Morphological, biochemical and molecular identification of rhizobacteria isolates with potential for biocontrol of fungal plant pathogens


Larbi-Koranteng S., Awuah R. T., Kankam F., Abdulai M., Quain M. D., Nyadanu D., ...Daha Fazla

ARCHIVES OF PHYTOPATHOLOGY AND PLANT PROTECTION, cilt.54, sa.17-18, ss.1346-1359, 2021 (ESCI) identifier identifier

  • Yayın Türü: Makale / Tam Makale
  • Cilt numarası: 54 Sayı: 17-18
  • Basım Tarihi: 2021
  • Doi Numarası: 10.1080/03235408.2021.1909370
  • Dergi Adı: ARCHIVES OF PHYTOPATHOLOGY AND PLANT PROTECTION
  • Derginin Tarandığı İndeksler: Emerging Sources Citation Index (ESCI), Scopus, Academic Search Premier, Agricultural & Environmental Science Database, BIOSIS, CAB Abstracts, Environment Index, Food Science & Technology Abstracts, Veterinary Science Database
  • Sayfa Sayıları: ss.1346-1359
  • Anahtar Kelimeler: Yam rhizobacteria, identification, polyphasic approach, B, subtilis, B, amyloliquefaciens, B, velezensis, GYRB GENES, BACILLUS-SUBTILIS, SEQUENCE-ANALYSIS, CLASSIFICATION, PRIMERS, MEMBERS, GROWTH
  • Akdeniz Üniversitesi Adresli: Evet

Özet

Rhizobacteria have huge potential for biocontrol activity against many plant pathogens. Isolation and identification are therefore crucial to understand their microbial diversity and ecological importance. The study sought to identify eight yam (Dioscorea sp.) rhizobacterial isolates found to be inhibitory in a previous study to several fungal pathogens, using polyphasic approach (morphological, biochemical, and molecular approaches). Morphological and biochemical characterizations were carried out at the Noguchi Memorial Institute for Medical Research (NMIMR), Legon-Accra, Ghana while the Molecular characterization was done at Functional Biosciences Inc., Wisconsin, USA. Morphological and biochemical characters determined were texture, consistency, the morphology of cell growth on nutrient agar, citrate utilization, catalase reaction, Gram reaction, and endospore formation.
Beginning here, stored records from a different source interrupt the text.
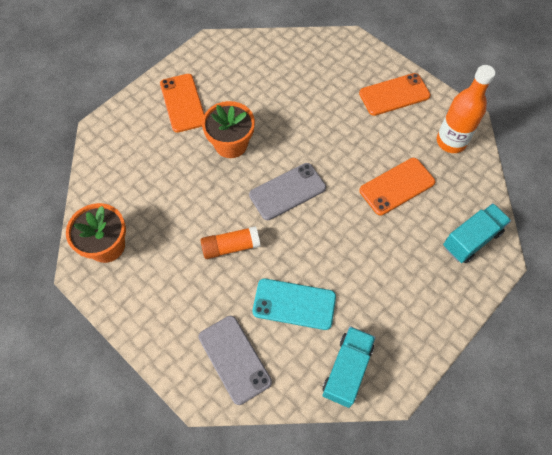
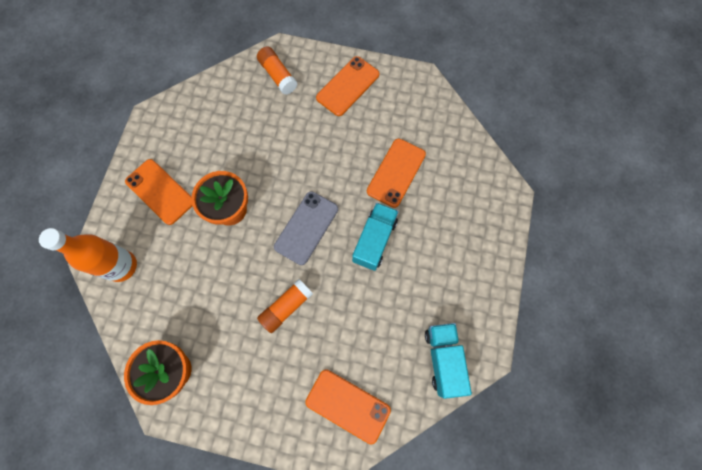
camera: 30 degrees left, 10 degrees up
(234, 359) = (348, 405): grey phone -> orange phone
(294, 304) = (369, 327): turquoise phone -> none
(336, 59) = (278, 76): none -> orange glue stick
(451, 142) = (418, 107): orange bottle -> orange bottle (121, 266)
(471, 239) = (480, 189): turquoise truck -> turquoise truck (374, 240)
Molecular identification was achieved through the amplification and sequencing of the 16SrRNA and gyrB regions of the eight rhizobacterial genomic DNA followed by BLAST analysis. Sequencing data were also deposited at GenBank to obtain accession numbers for the rhizobacteria. All the eight bacterial isolates were shown to possess rod-shaped bacilli cells, Gram-positive, and were endospore producers. The amplification of the 16SrRNA and the gyrB regions of the bacterial DNA and subsequent BLAST of these two regions revealed that they were all members of the Bacillus subtilis group at percentage similarity between 99-100%. Four out of the eight isolates were, Bacillus subtilis, three were B. amyloliquefaciens and the last, B. velezensis. Sequence data of both the 16SrRNA and gyrB deposited at the GenBank provided GenBank accession numbers for nucleotide sequence of 16SrRNA as GenBank MT535846-MT535853 and gyrB as GenBank MT908225-MT908232 respectively. This is the first attempt to identify these rhizobacteria, which have huge potential as fungal antagonists of many plant pathogens in Ghana.